И мы оба засмеялись. А в это время за столом зашел по какому-то поводу разговор об Александре Фадееве, в ту пору одном из руководителей Союза писателей. И дернуло же Долматовского шутливо переиначить его фамилию – вместо «Фадеев» сказать «Фадейкин».

– Не Фадейкин, а Фадеев! – неожиданно взревел Катаев. – Замечательный русский писатель!

И добавил трехэтажное матерное ругательство. Женя Петров буквально подскочил на своем диване.

– Немедленно убирайся отсюда вон! – закричал он на старшего брата.

Катаев как-то сразу съежился и сказал:

– Пожалуйста. Я только заберу свои деньги.

И, взяв со стола трехрублевку, как побитый, вышел из номера. Всем было неловко. Варя успокаивала Петрова, уложила его обратно на диван и укрыла пледом. Я посмотрел на Женю. Он был явно расстроен только что происшедшим инцидентом. Чтобы его немножко развеселить я сказал:

– Га-спадин Петров! У-узы дружбы…

– …Являются теми дружественными узами, – подхватил он, и мы оба рассмеялись.

– Ну, Женя, – сказал я, – счастливо. Вернетесь, расскажете, как там наш Севастополь.

Но как известно, Петров, увы, не вернулся. Он погиб в авиакатастрофе на обратном пути.

Не раз встречались мы и с Леонидом Утесовым. Как-то, столкнувшись со мной в коридоре, он поделился таким забавным эпизодом. Ему позвонил из своего номера Роман Кармен: «Леонид Осипович! Заходите ко мне. У нас тут собралась хорошая компания. Посидим, потреплемся».

– Я пошел, – рассказывает Утесов. – Действительно, сидят за столом. Нина, жена Кармена, какие-то девицы, молодые люди. И еще какой-то рыжеватый паренек суетится. Говорит, что принесет еще водочки и попробует достать селедку.

– Кто это? – спросил я у Кармена.

Он многозначительно на меня посмотрел.

– Это – Вася, сын Сталина.

– Меня как обухом по голове, – продолжал Утесов. – Только этого мне не хватало – мало ли, что может случиться… Прежде всего скажут – при этом был Утесов. Вы представляете себе, как это мне нужно? И я схватился за голову: прости, Рима, я забыл, что меня ждет Елена Осиповна. И бегом пустился к себе в номер.

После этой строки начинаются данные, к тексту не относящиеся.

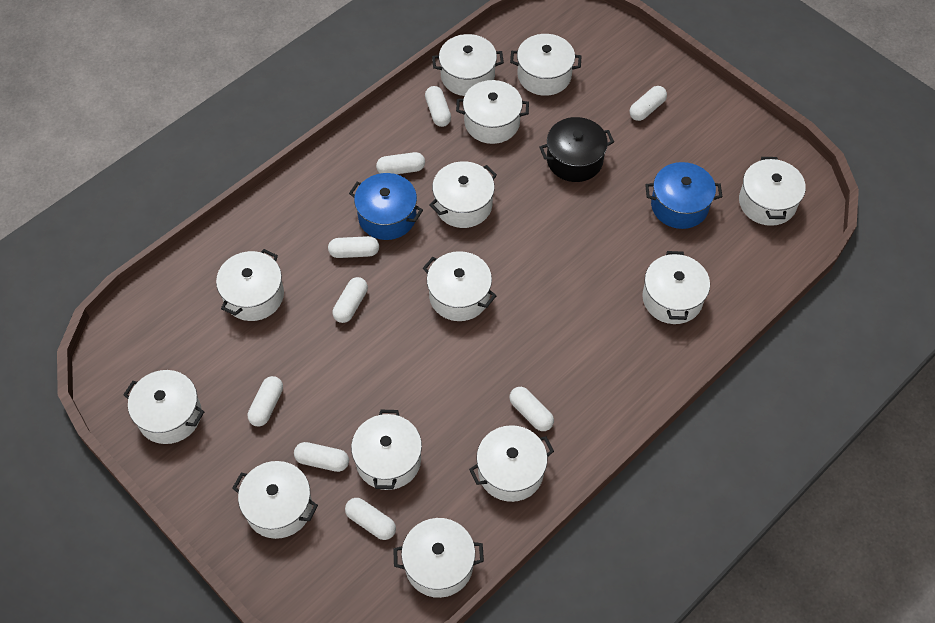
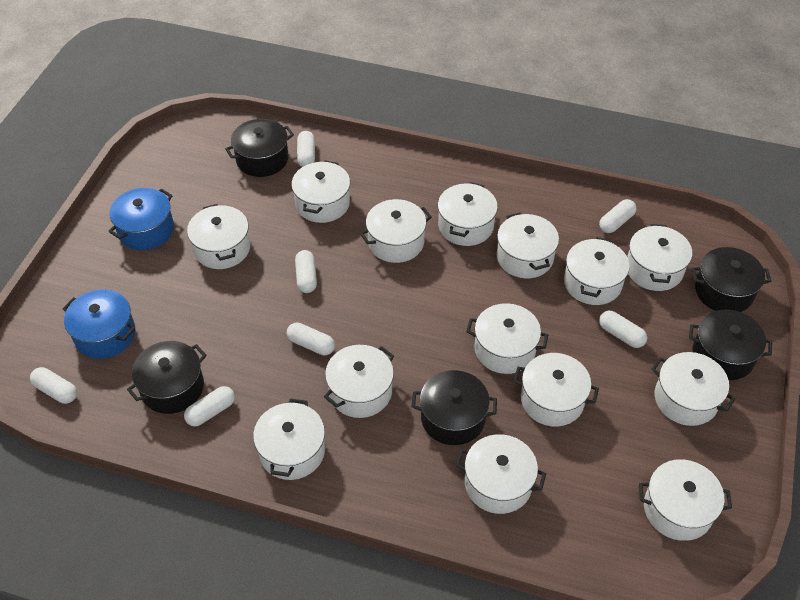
black pot: 1 -> 5
white capsule: 9 -> 7
white pot: 13 -> 14

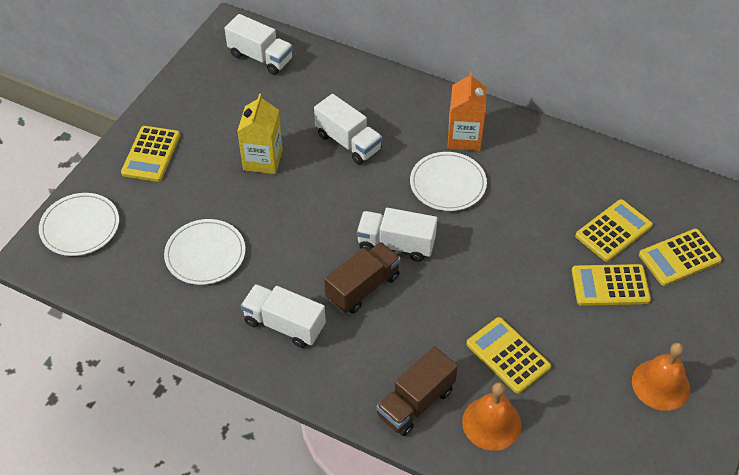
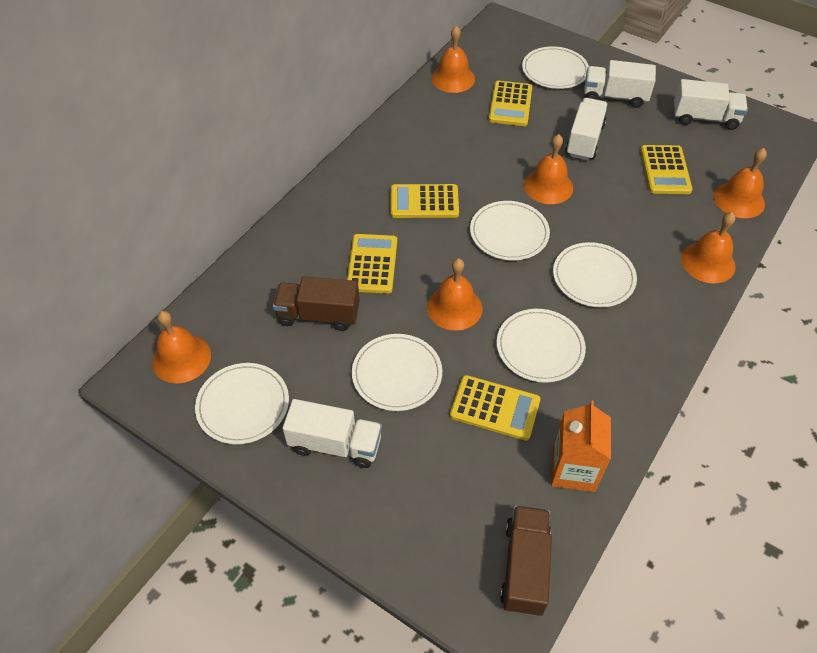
orange bell: 2 -> 6
white plate: 3 -> 6
yellow carton: 1 -> 0

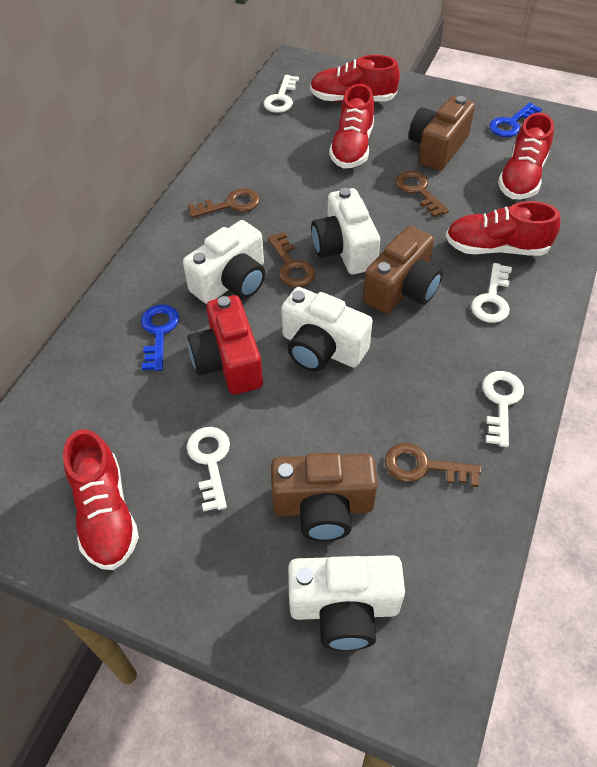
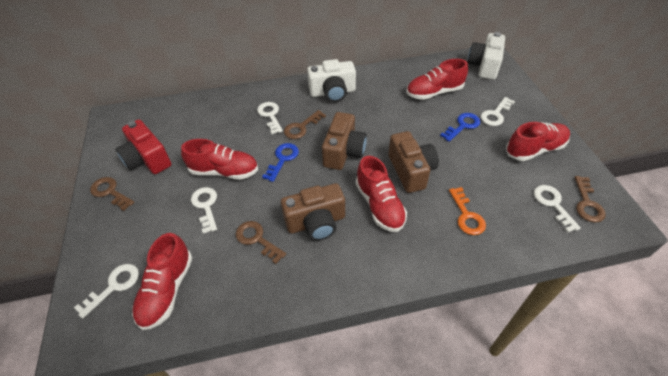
orange key: 0 -> 1
white camera: 4 -> 2
white key: 4 -> 5

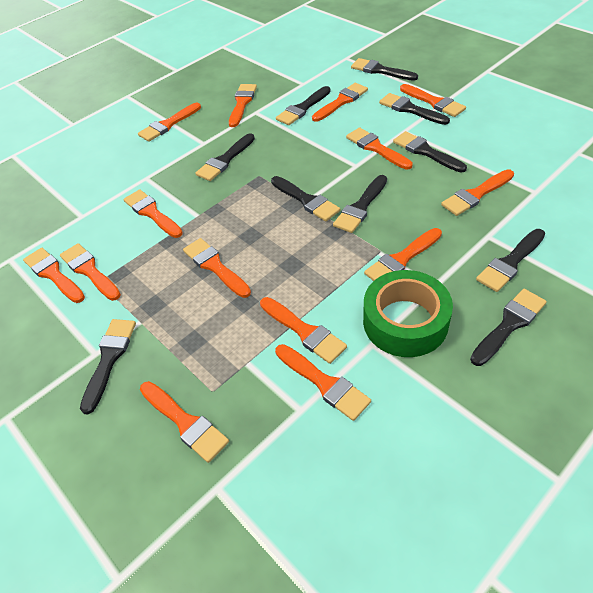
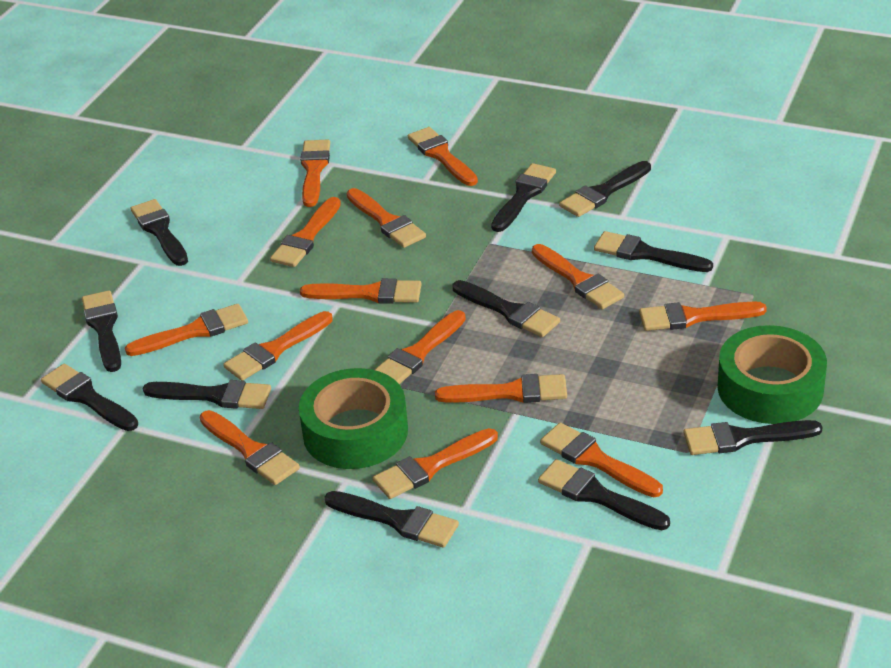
black brush: 10 -> 11
green tape: 1 -> 2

Из песни, как известно, слова не выкинешь. И к рассказу Утесова нельзя не добавить следущее: Нина, хорошенькая жена Кармена, как принято говорить, «положила глаз» на Васю, а тот от этого отнюдь не уклонился, и между ними возникла настолько близкая «дружба», что Нина вообразила, по-видимому, будто это вполне серьезно. И, знакомясь с кем-нибудь, называла себя коротко: Сталина. Можно себе представить состояние Кармена. В отчаянии он решился написать письмо отцу Васи, чтобы тот призвал сына к порядку и вернул ему, Кармену, жену.

Говорили, что «Васин отец» сухо ответил: «Мужчина должен уметь сам защищать свою честь, а не писать жалобы». Но в конечном итоге Нина вернулась к Кармену.

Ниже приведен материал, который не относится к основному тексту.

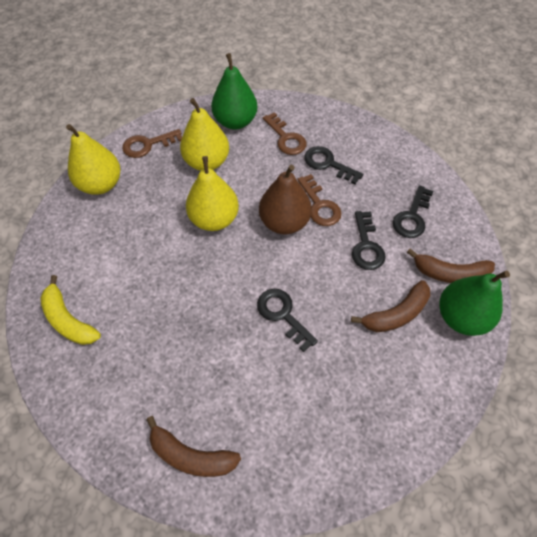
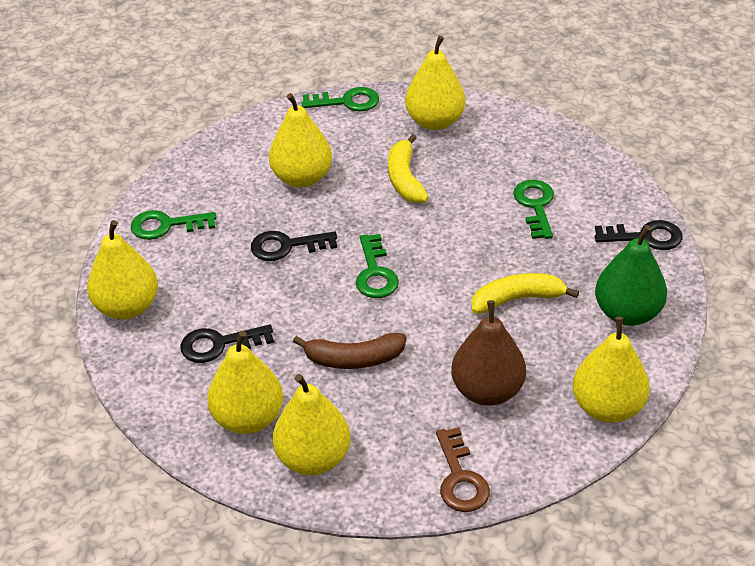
black key: 4 -> 3
brown banana: 3 -> 1
brown key: 3 -> 1
green key: 0 -> 4
green pear: 2 -> 1
yellow banana: 1 -> 2
yellow pear: 3 -> 6

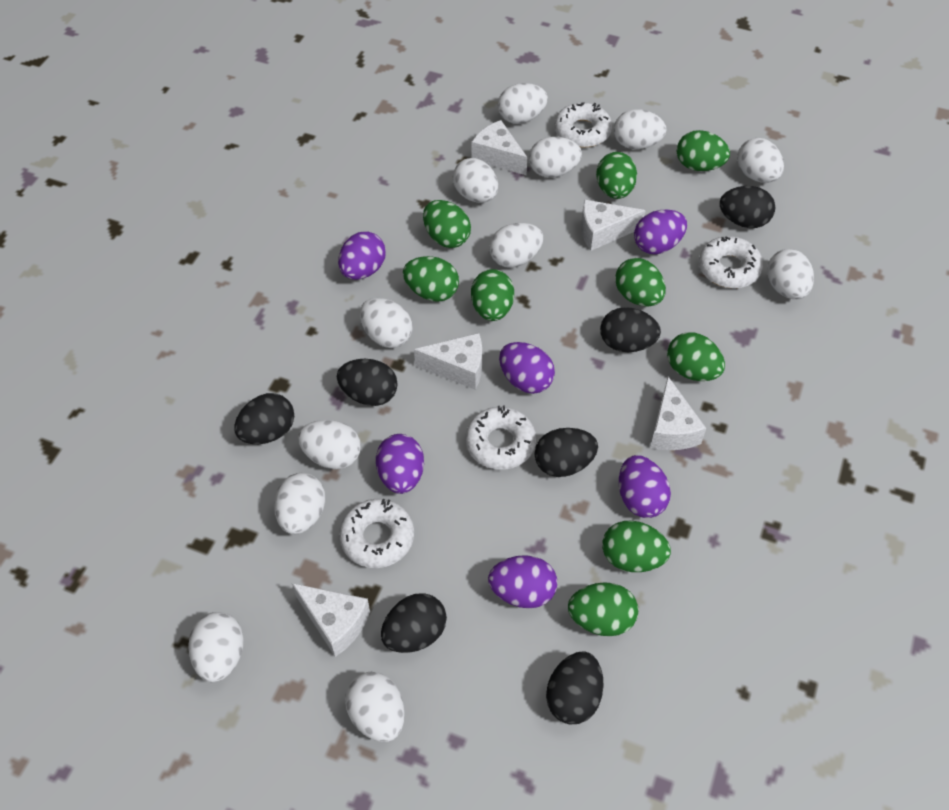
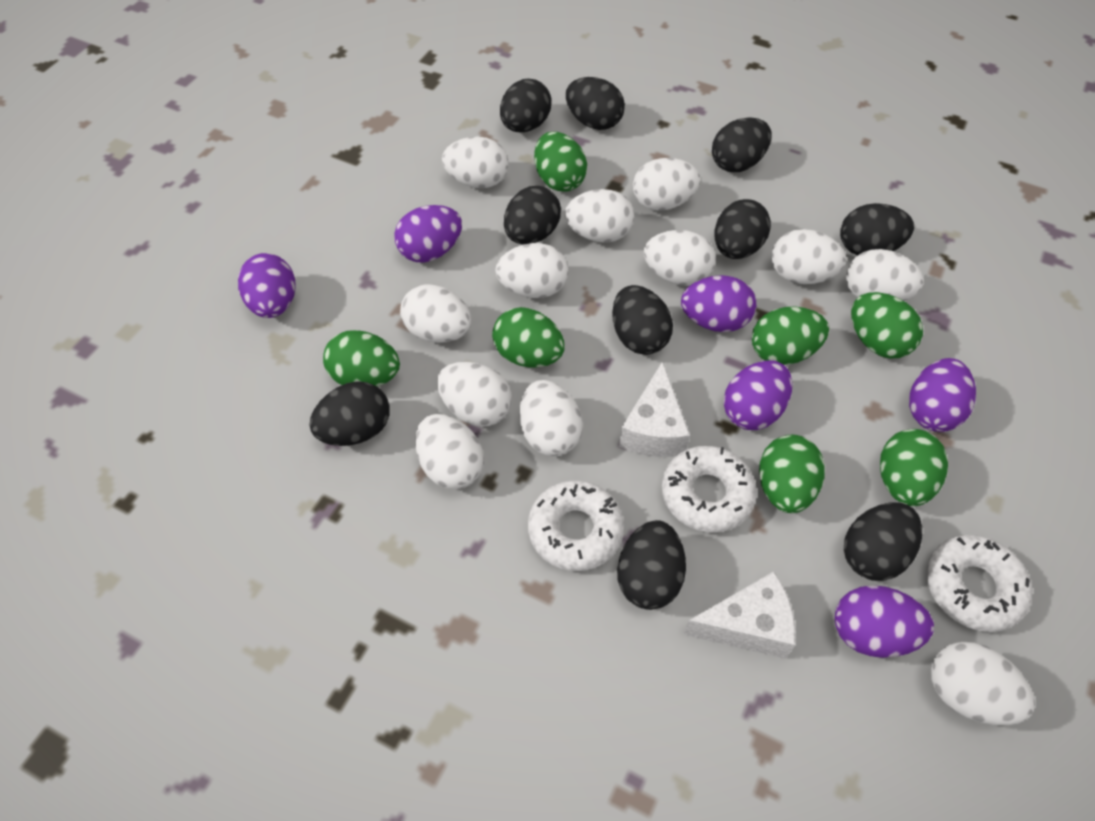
black egg: 7 -> 10
green egg: 9 -> 7
white cheese: 5 -> 2
white donut: 4 -> 3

Весну сорок второго года разные люди ожидали с разными чувствами – с опасением, с тревогой, со страхом, с надеждами. Некоторые поговаривали: «Зимой, конечно, «фриц» слабоват, но весной пока-ажет. Даст прикурить…»

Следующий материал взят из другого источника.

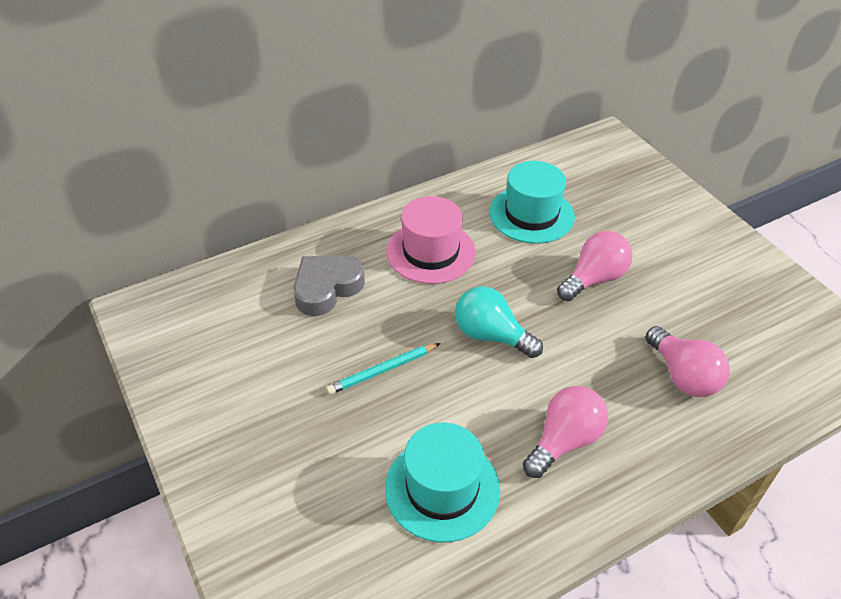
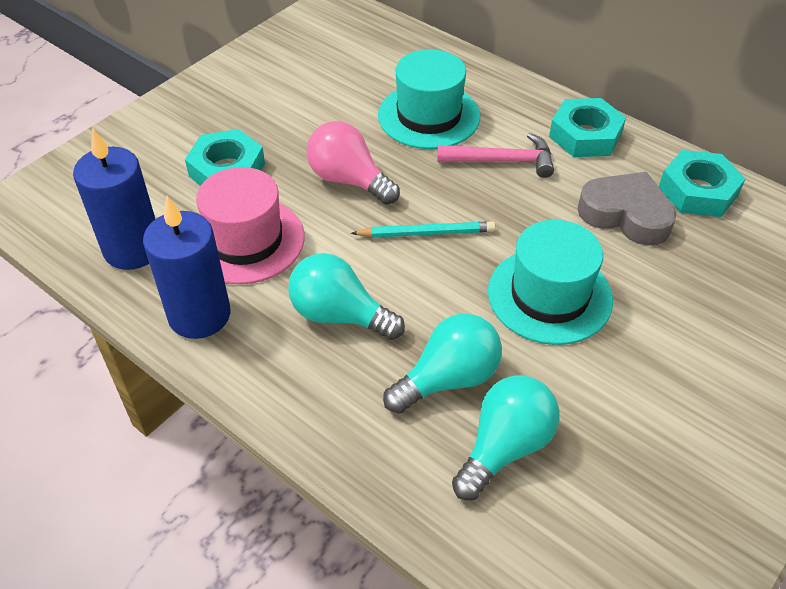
blue candle: 0 -> 2
pink hammer: 0 -> 1
pink light bulb: 3 -> 1
turquoise light bulb: 1 -> 3
turquoise nut: 0 -> 3

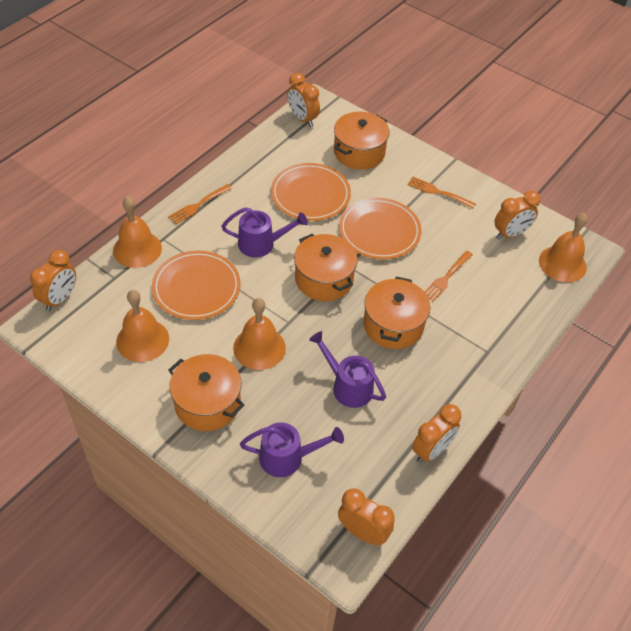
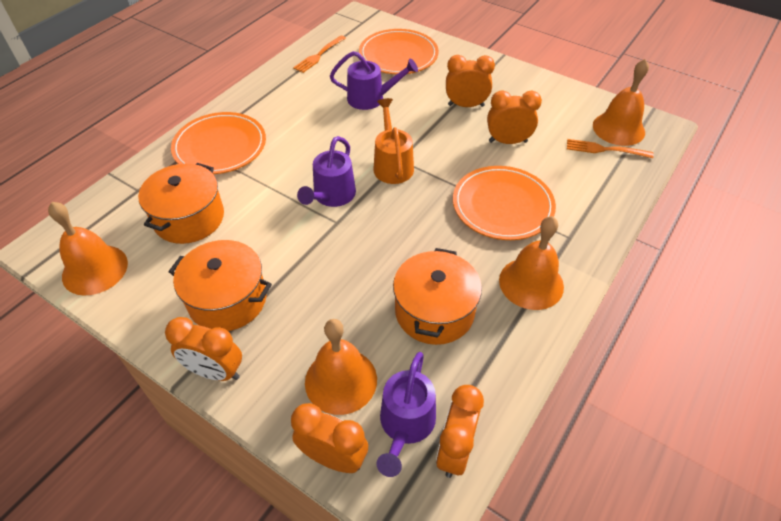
orange fork: 3 -> 2
orange pot: 4 -> 3
orange watering can: 0 -> 1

Сам Гитлер громогласно объявил, что весной произойдет окончательное и решающее наступление. Это, естественно, дало тему для соответствующей карикатуры: помятый и злой фюрер в наполеоновской треуголке, с подписью под рисунком: «Не для него придет весна». Однако изображенный на моем новогоднем рисунке наступающий1942 год оказался наступающим, увы, не для нас… И «не для нас пришла весна»… Она принесла с собой тяжелейшее поражение советских войск под Харьковом. В этой связи я хочу привести отрывок из воспоминаний Н. С. Хрущева, с которыми я случайно познакомился, будучи в 1971 году в Германии, – увидел толстый том в книжном киоске. Немного владея немецким языком, я стал его перелистывать и сразу наткнулся на эпизод, который внимательно прочел и запомнил. (Первой моей мыслью было приобрести эту книгу, но взглянув на цену – 300 марок, я понял, что она мне не по карману.) А успел я прочесть следующее: Хрущев рассказывает о том, что был членом Военного совета фронта при командующем войсками под Харьковом маршале Тимошенко. И неожиданно получил приказ срочно явиться в Москву, к Сталину. Погода была абсолютно нелетная – туман, проливной дождь, резкий ветер, но медлить он не посмел и явился к «Верховному».

– Почему с опозданием? – спросил Сталин.

– Товарищ Сталин, в эту ночь даже почтовые голуби не летают, – попытался пошутить Хрущев.

– Но ты, толстый почтовый голубь, прилетел. Молодец, – сказал Сталин.

«Хозяин был пьян», – пишет Хрущев.

Пристально посмотрев на Хрущева, Сталин налил ему стакан водки.

– На, согрейся. А теперь вот что. Немедленно отправляйся обратно и передай Тимошенко, чтоб завтра же начали наступление на Харьков.

– Товарищ Сталин, – проговорил ошеломленный Хрущев, – наступление не подготовлено. Оно, пожалуй, еще рискованно. Надо сначала…

– Отправляйся немедленно и передай Тимошенко, чтобы завтра начинали наступление, – повторил Сталин и бросил на Хрущева короткий, злой взгляд.

Выйдя от Сталина, пишет Хрущев, он заплакал. Он плакал о тысячах солдат и офицеров, которым суждено завтра погибнуть в результате этого приказа, ненужного, нелепого, нецелесообразного. Не берусь судить о достоверности этого рассказа, но я прочел все это своими глазами в немецком тексте.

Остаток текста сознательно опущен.